Yes, this seems like the right approach, since the latent styles in an empty document should correspond to the built-in styles.  I get the same list from Office365 in French, so these should be the canonical names (which get localized after the fact...)

I can ask someone for a file from a desktop Word to double-check if necessary.
Comment 11 Mike Kaganski 2024-06-12 12:50:49 UTC
Hmm, but now, without further work, the style ids would have wrong case:

  <w:style w:type="paragraph" w:styleId="heading1">
    <w:name w:val="heading 1"/>
    <w:basedOn w:val="Normal"/>
Comment 12 David Huggins-Daines 2024-06-12 13:01:35 UTC
(In reply to Mike Kaganski from comment #11)
> Hmm, but now, without further work, the style ids would have wrong case:
> 
>   <w:style w:type="paragraph" w:styleId="heading1">
>     <w:name w:val="heading 1"/>
>     <w:basedOn w:val="Normal"/>

Hmm... is the styleId derived from the <w:name> in LibreOffice?  My feeling is that the styleId *is* case-sensitive, though I don't know if the built-in styles have canonical styleIds.

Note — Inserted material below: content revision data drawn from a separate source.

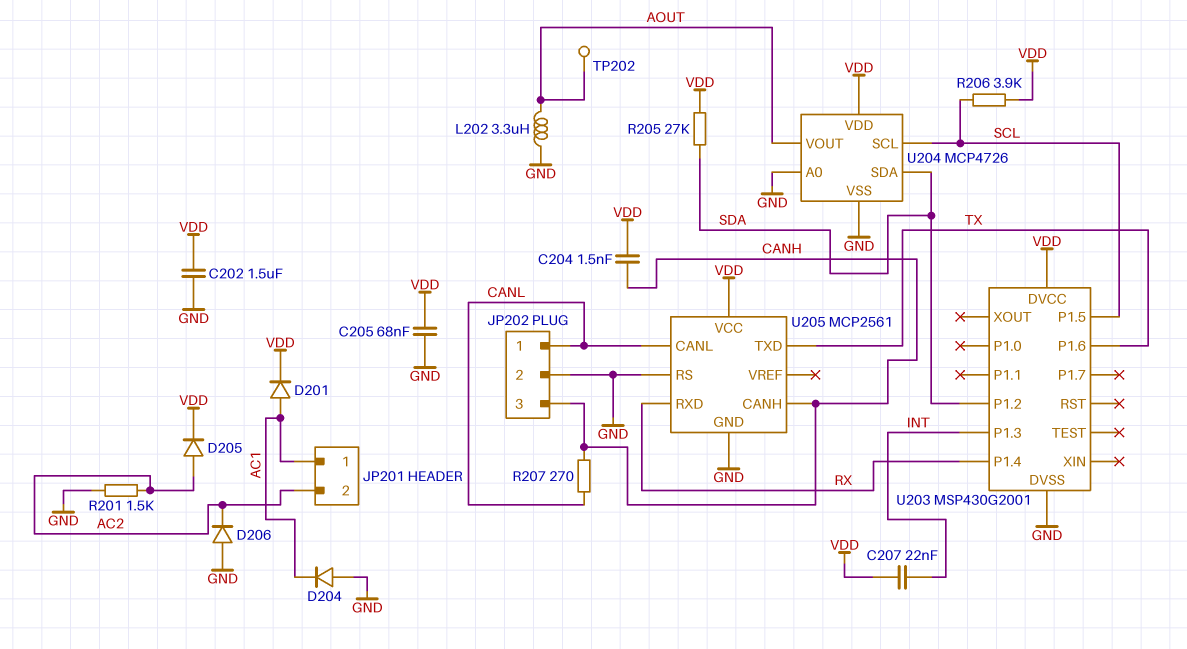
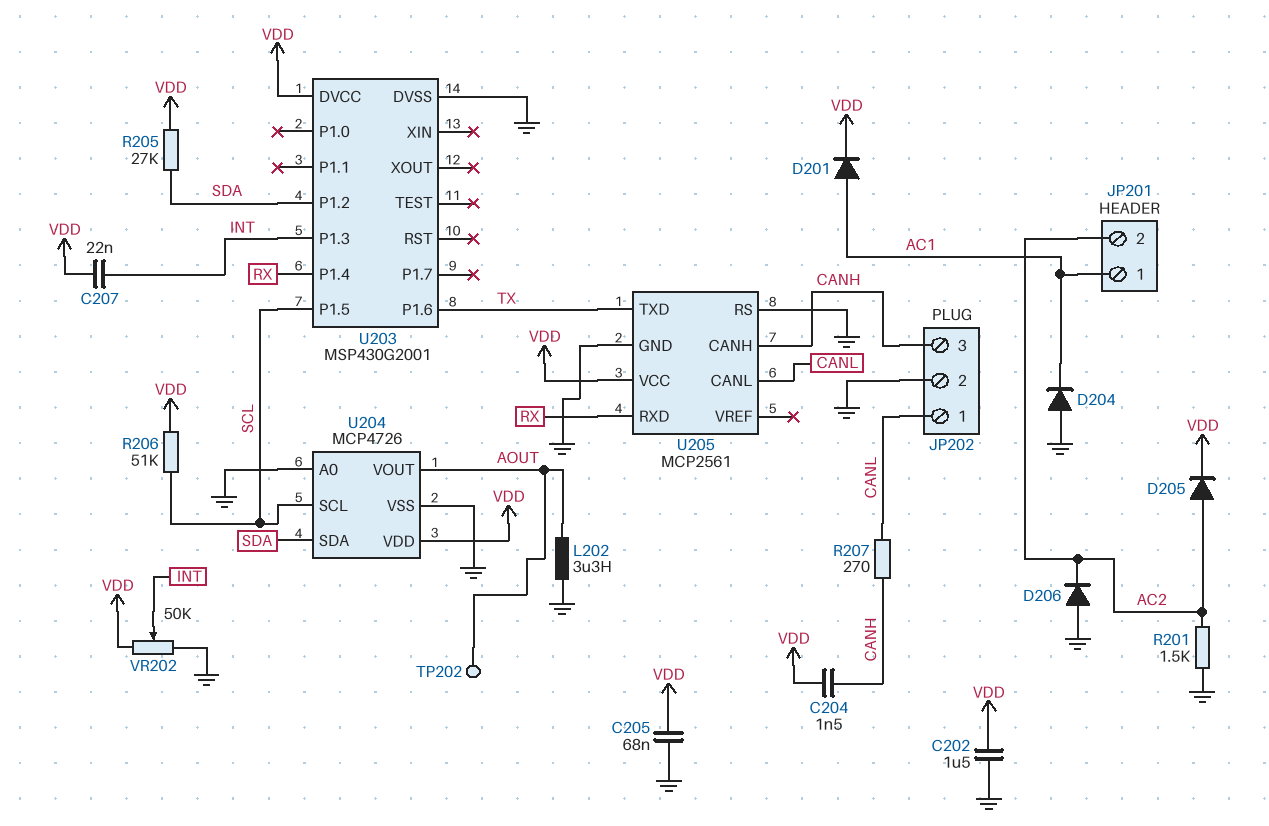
R206: 3.9k (SCL, VDD) -> 51k (SCL, VDD)
VR202: none -> 50k (GND, VDD, wiper INT)

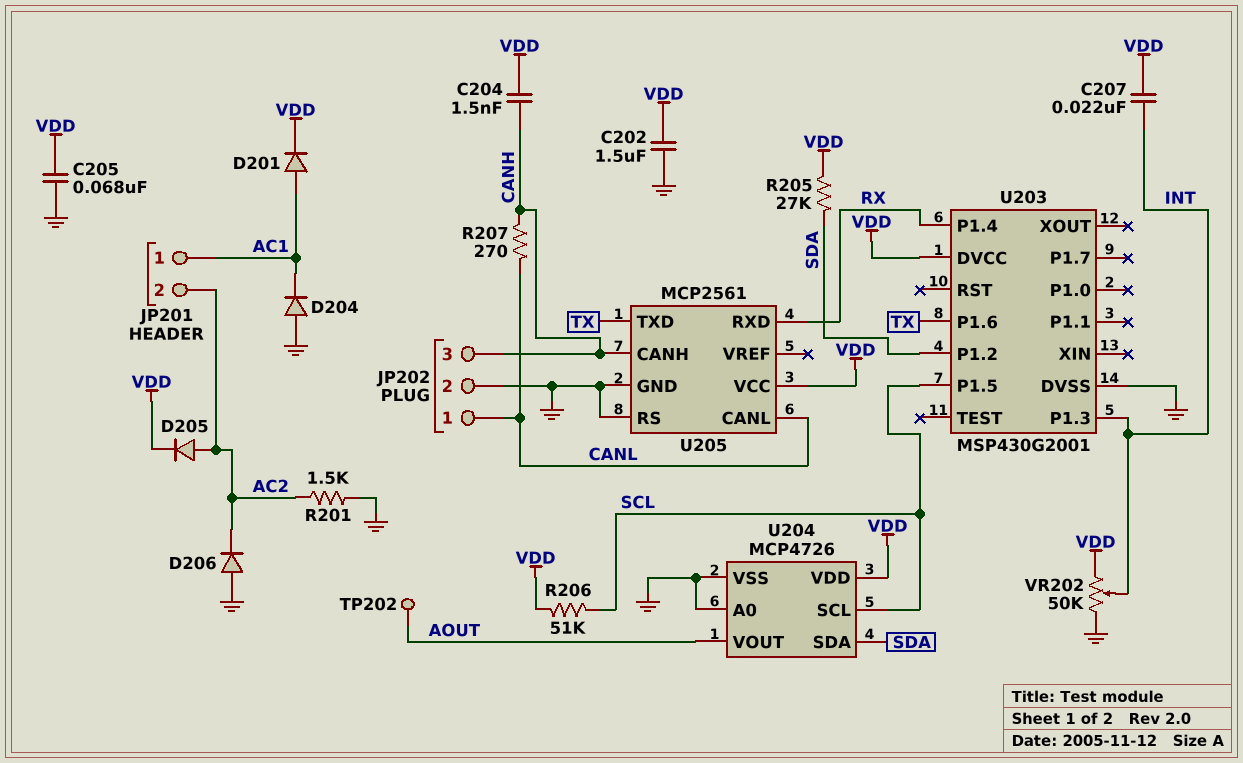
L202: 3.3uH (AOUT, GND) -> none

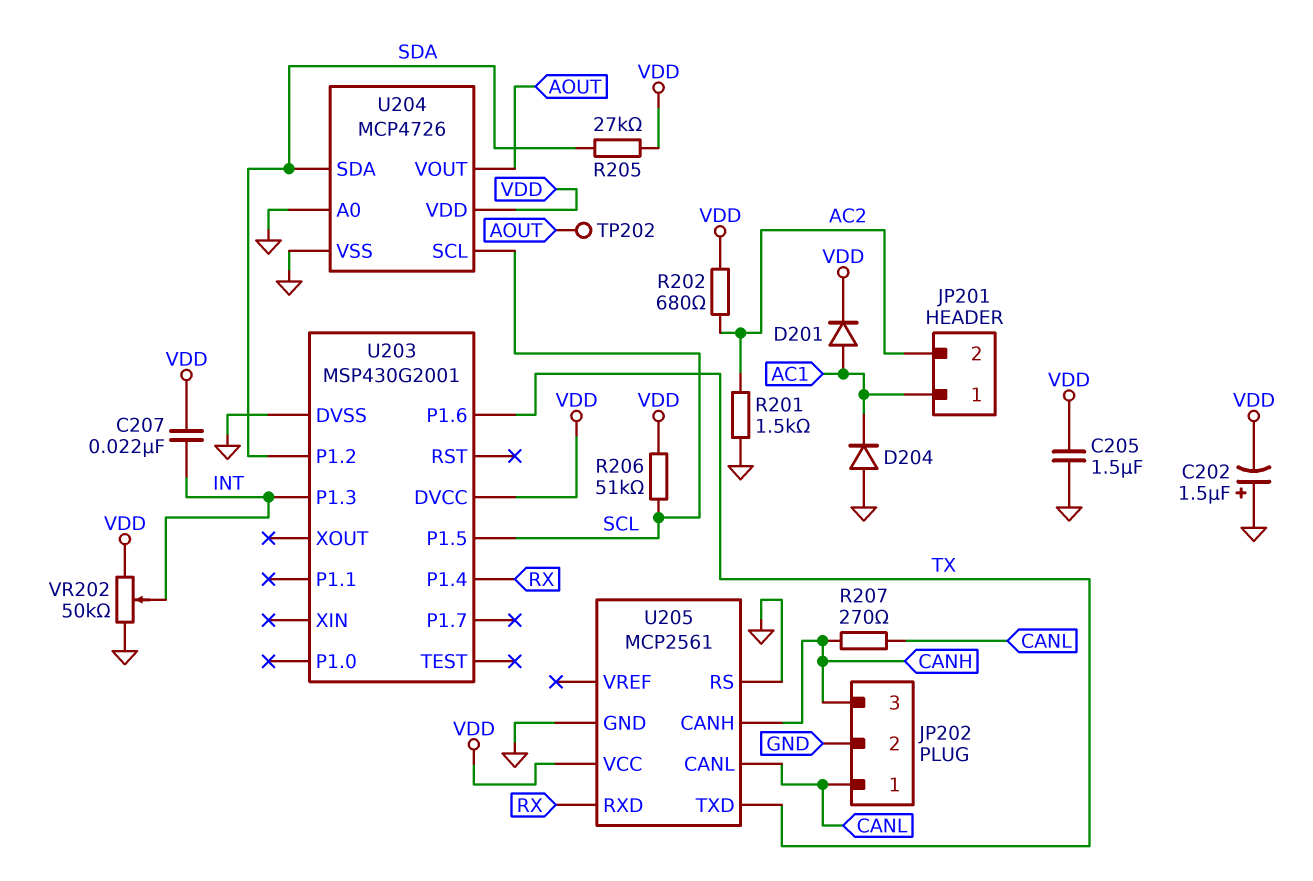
C202: 1.5uF (GND, VDD) -> 1.5uF (plus GND, minus VDD)
C204: 1.5nF (CANH, VDD) -> none
C205: 68nF (GND, VDD) -> 1.5uF (GND, VDD)
D205: diode (A AC2, K VDD) -> none
D206: diode (A GND, K AC2) -> none
R202: none -> 680 (AC2, VDD)

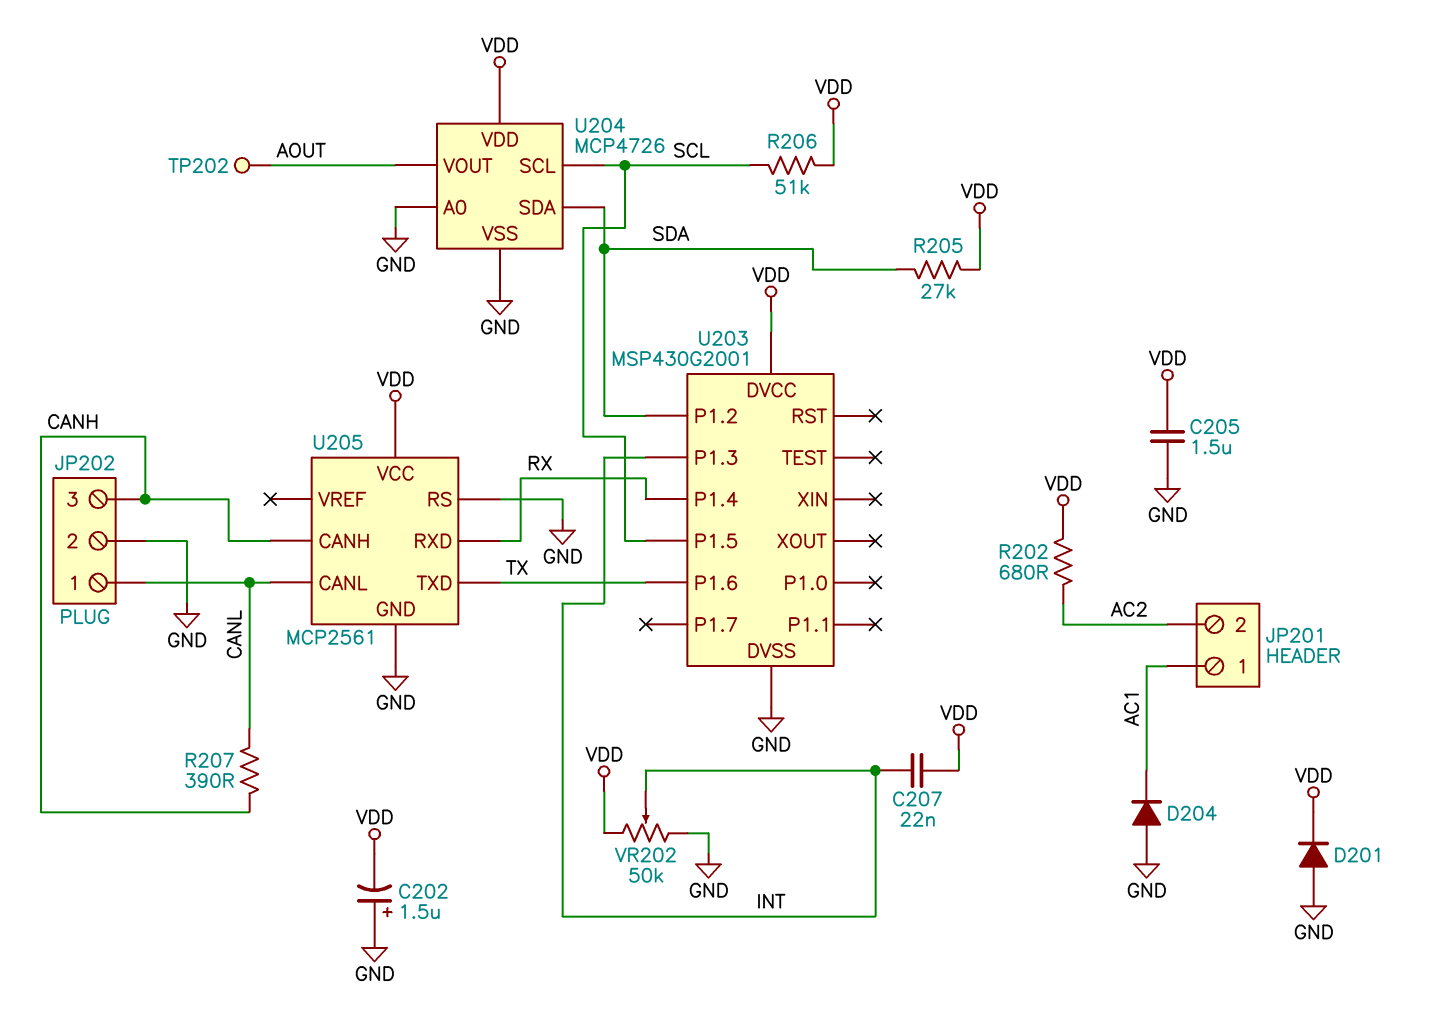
D201: diode (A AC1, K VDD) -> diode (A GND, K VDD)
R201: 1.5k (AC2, GND) -> none
R207: 270 (CANH, CANL) -> 390 (CANH, CANL)

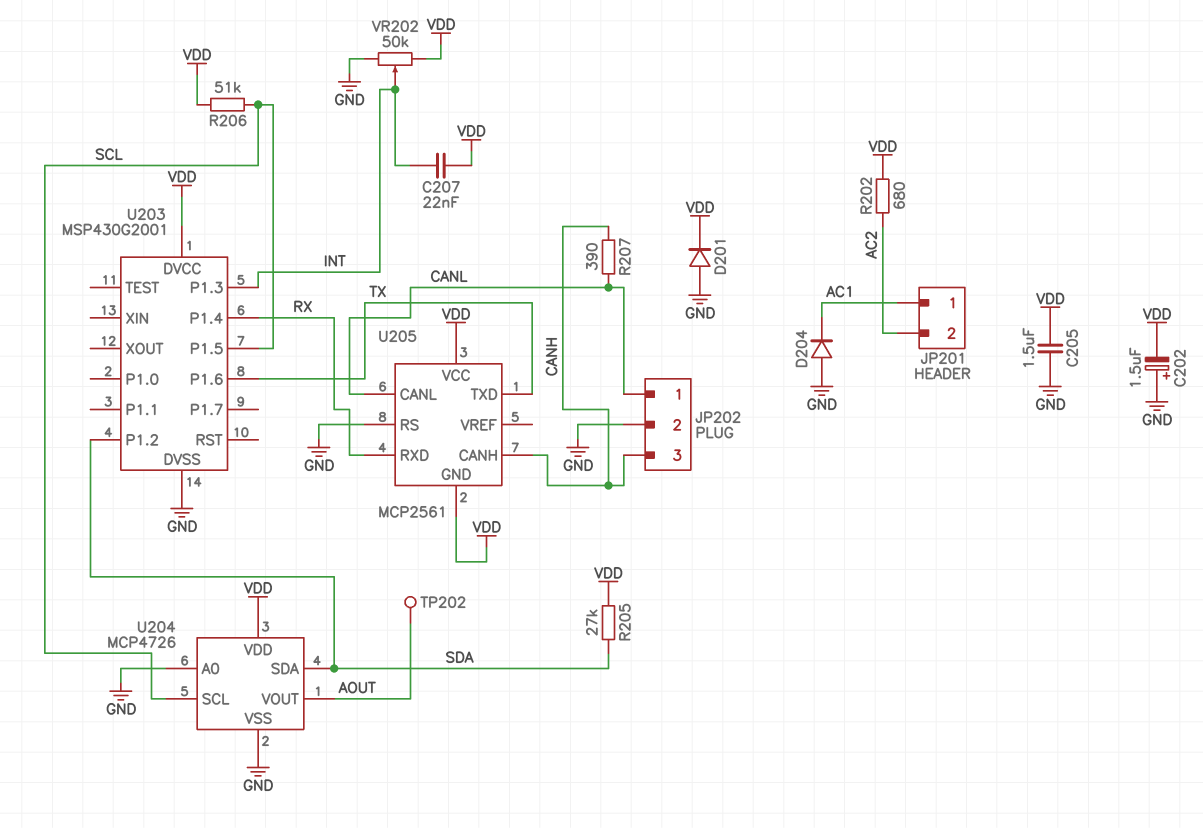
U205 pin GND: GND -> VDD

I think this is why python-docx ends up special-casing a subset of styles to give them lower-case <w:name>.  My intuition is that these styles seem to correspond to the built-in styles in the old binary .DOC format, which you can see in https://github.com/LibreOffice/core/blob/b0aff34ccb12e1af815a059957d7c4f6a14eeaea/sw/source/filter/ww8/wrtw8sty.cxx#L147
Comment 13 Mike Kaganski 2024-06-12 20:36:12 UTC
https://gerrit.libreoffice.org/c/core/+/168755
Comment 14 Commit Notification 2024-06-13 05:49:57 UTC
Mike Kaganski committed a patch related to this issue.
It has been pushed to "master":

https://git.libreoffice.org/core/commit/e74c94c1a6ae47eb507eec610e231ebb6b02a8be

tdf#161509: Output the same special style names and identifiers as Word

It will be available in 25.2.0.

The patch should be included in the daily builds available at
https://dev-builds.libreoffice.org/daily/ in the next 24-48 hours. More
information about daily builds can be found at:
https://wiki.documentfoundation.org/Testing_Daily_Builds

Affected users are encouraged to test the fix and report feedback.
Comment 15 Commit Notification 2024-06-13 20:36:38 UTC
Mike Kaganski committed a patch related to this issue.
It has been pushed to "libreoffice-24-8":

https://git.libreoffice.org/core/commit/b3f503c5d88b2314fca9fc9124f918090c8c427b

tdf#161509: Output the same special style names and identifiers as Word

It will be available in 24.8.0.0.beta2.

The patch should be included in the daily builds available at
https://dev-builds.libreoffice.org/daily/ in the next 24-48 hours. More
information about daily builds can be found at:
https://wiki.documentfoundation.org/Testing_Daily_Builds

Affected users are encouraged to test the fix and report feedback.